CORVALLIS, Ore. – As the largest animals to have ever lived on Earth, blue whales maintain their enormous body size through efficient foraging strategies that optimize the energy they gain from the krill they eat, while also conserving oxygen when diving and holding their breath, a new study has found.
Large, filter-feeding whales have long been thought of as indiscriminate grazers that gradually consume copious amounts of tiny krill throughout the day – regardless of how prey is distributed in the ocean. But tagged blue whales in the new study revealed sophisticated foraging behavior that targets the densest, highest-quality prey, maximizing their energy gain.
Understanding blue whale feeding behavior will help inform protections for the endangered species and its recovery needs, the scientists say. The study, by researchers from NOAA Fisheries, Oregon State University and Stanford University, was published this week in Science Advances.

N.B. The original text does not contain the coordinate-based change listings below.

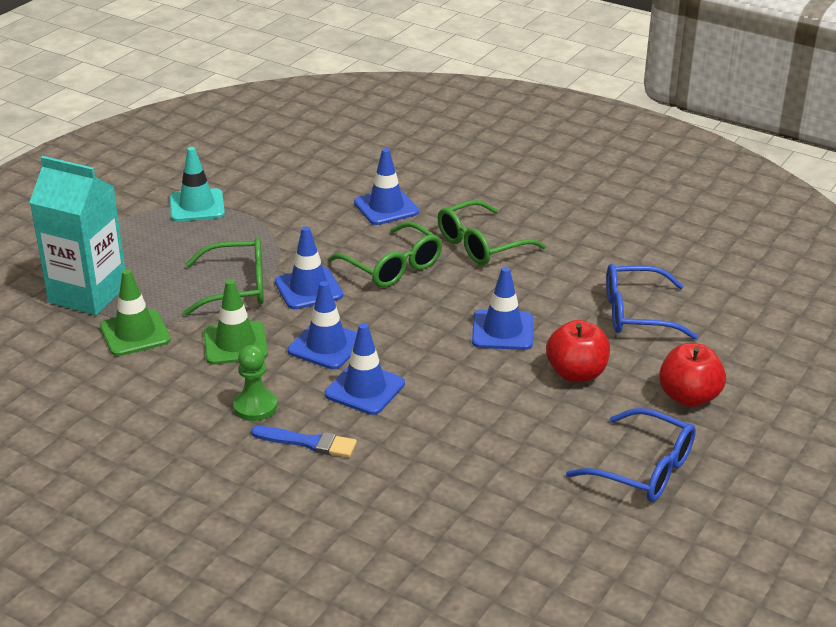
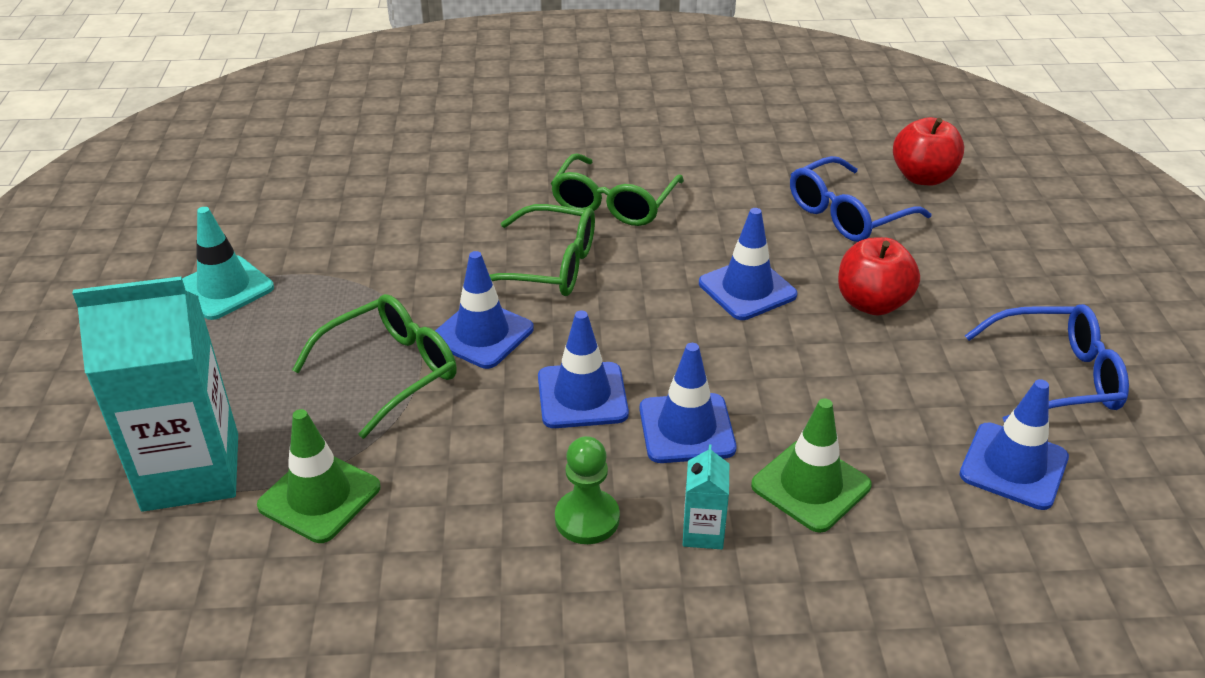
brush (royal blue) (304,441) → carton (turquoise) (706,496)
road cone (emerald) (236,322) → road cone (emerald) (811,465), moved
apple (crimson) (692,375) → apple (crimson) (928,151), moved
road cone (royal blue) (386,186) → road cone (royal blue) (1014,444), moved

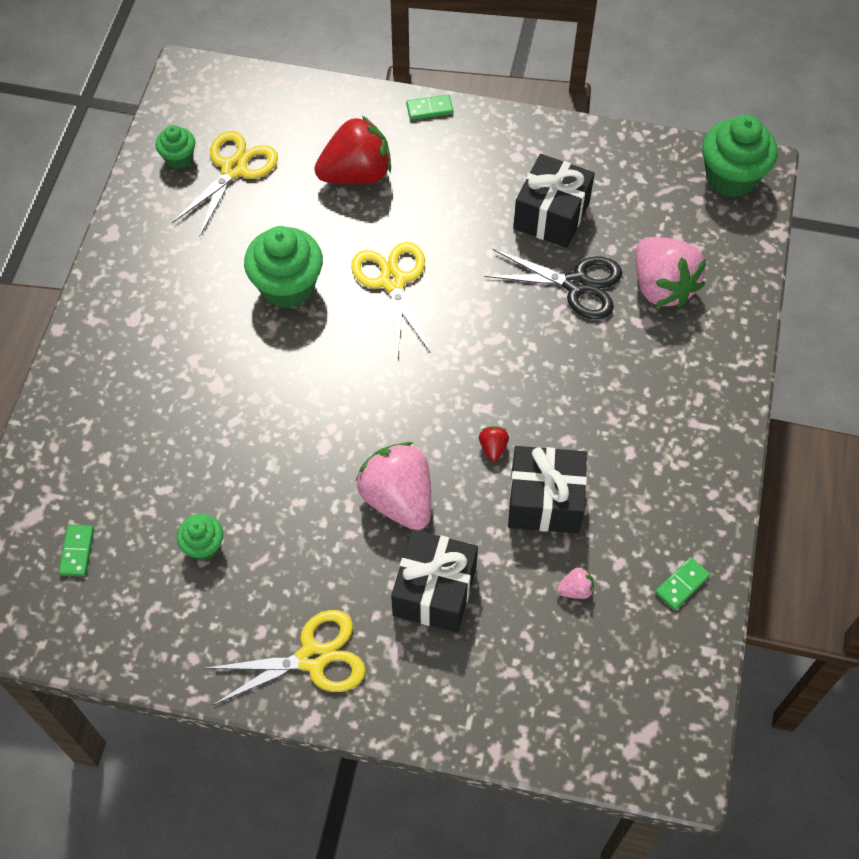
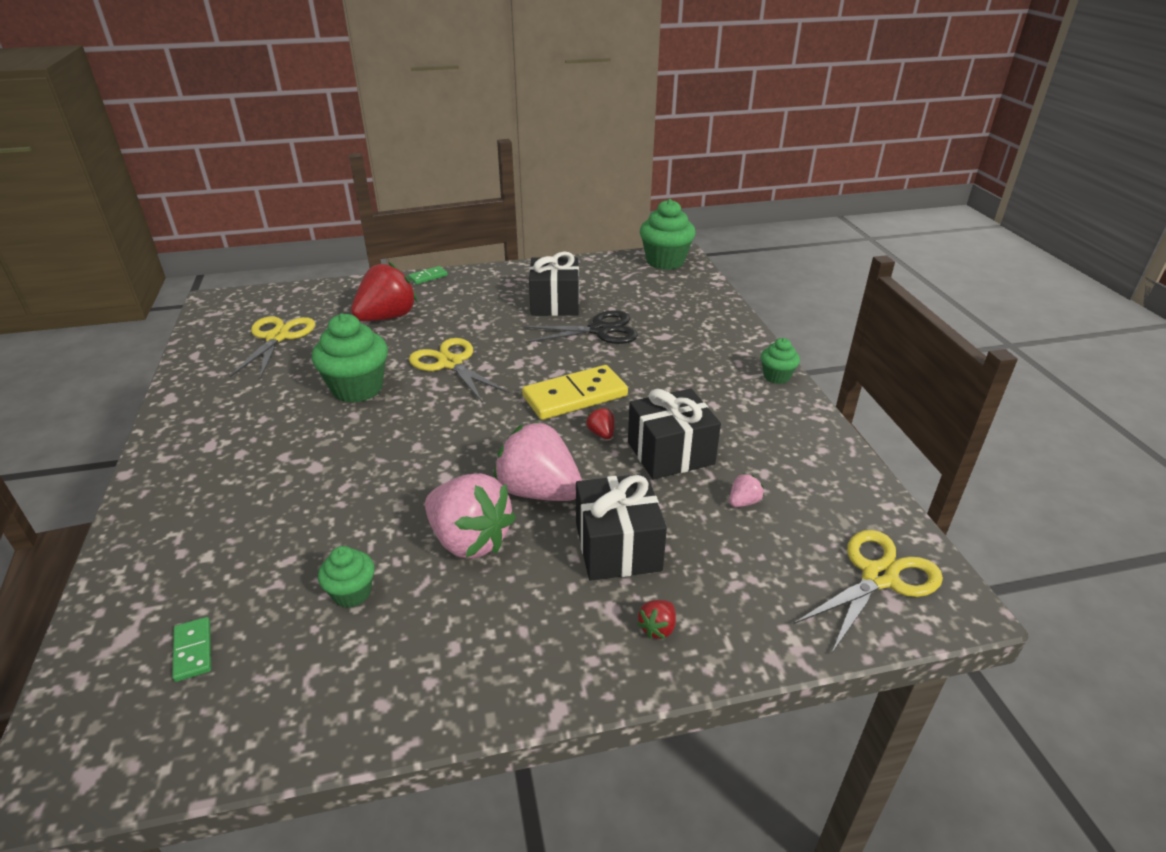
strawberry (pink) (671,272) → strawberry (pink) (470,516), moved
- → domino (golden) (575,392)
- → strawberry (crimson) (656,619)
cupcake (emerald) (175,147) → cupcake (emerald) (780,361), moved
scissors (golden) (285,657) → scissors (golden) (868,591), moved
domino (emerald) (682,583) → -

“For blue whales, one of our main questions has been: How do they eat efficiently to support that massive body size,” said Elliott Hazen, a research ecologist with NOAA Fisheries’ Southwest Fisheries Science Center and lead author of the research. “Now we know that optimizing their feeding behavior is another specialization that makes the most of the food available.”
Adult blue whales can grow to the length of a basketball court and weigh as much as 25 large elephants combined, but they operate on an “energetic knife-edge,” the researchers point out. They feed through the extreme mechanism of engulfing as much prey-laden water as they weigh and then filtering out the tiny krill it contains.
But feeding expends tremendous amounts of energy and the dense krill patches they need to replenish that energy are often deep and difficult to find.
In their study, the researchers compared the foraging of 14 tagged blue whales to 41 previously tagged blue whales off the coast of California, combining the data with acoustic surveys that measured the density of their sole prey, krill – tiny (less than one inch) crustaceans found throughout the world’s oceans.
The researchers found that when the krill were spread out, or less dense, blue whales fed infrequently to conserve their oxygen and energy use for future dives. When krill density increased, they began “lunge-feeding” more frequently, consuming more per dive to obtain as much energy from the krill as possible.
“Blue whales don’t live in a world of excess and the decisions these animals make are critical to their survival,” said Ari Friedlaender, a principal investigator with the Marine Mammal Institute at Oregon State University’s Hatfield Marine Science Center and co-author on the study. “If you stick your hand into a full bag of pretzels, you’re likely to grab more than if you put your hand into a bag that only had a few pretzels.”
The feeding pattern that focuses more effort on the densest krill patches provides a new example of blue whale foraging specializations that support the animals’ tremendous size.
This kind of lunge-feeding takes a lot more effort, but “the increase in the amount of energy they get from increased krill consumption more than makes up for it,” noted Jeremy Goldbogen, a marine biologist from Stanford University and co-author on the study.
“Lunge-feeding is a unique form of ‘ram-feeding’ that involves acceleration to high speed and the engulfment of large volumes of prey-laden water, which they filter,” Goldbogen noted. “But we now know they don’t take in that water indiscriminately. They have a strategy that aims to focus feeding effort on the densest, highest-quality krill patches.”
In their study, the researchers found a threshold for krill that determined how intensively the blue whales fed.
“The magic number for krill seems to be about 100 to 200 individuals in a cubic meter of water,” Hazen said. “If it’s below that range, blue whales use a strategy to conserve oxygen and feed less frequently. If it’s above that, they’ll feed at very high rates and invest more effort.”
The researchers say this insight into blue whale feeding will help determine how best to protect the species, which is listed as endangered by the International Union for Conservation of Nature.
“If they are disturbed during the intense, deep-water feeding, it may not have consequences today, or this week, but it could over a period of months,” Friedlaender said. “There can be impacts on their overall health, as well as on their fitness and viability for reproduction.”
The study was funded by the U.S. Office of Naval Research.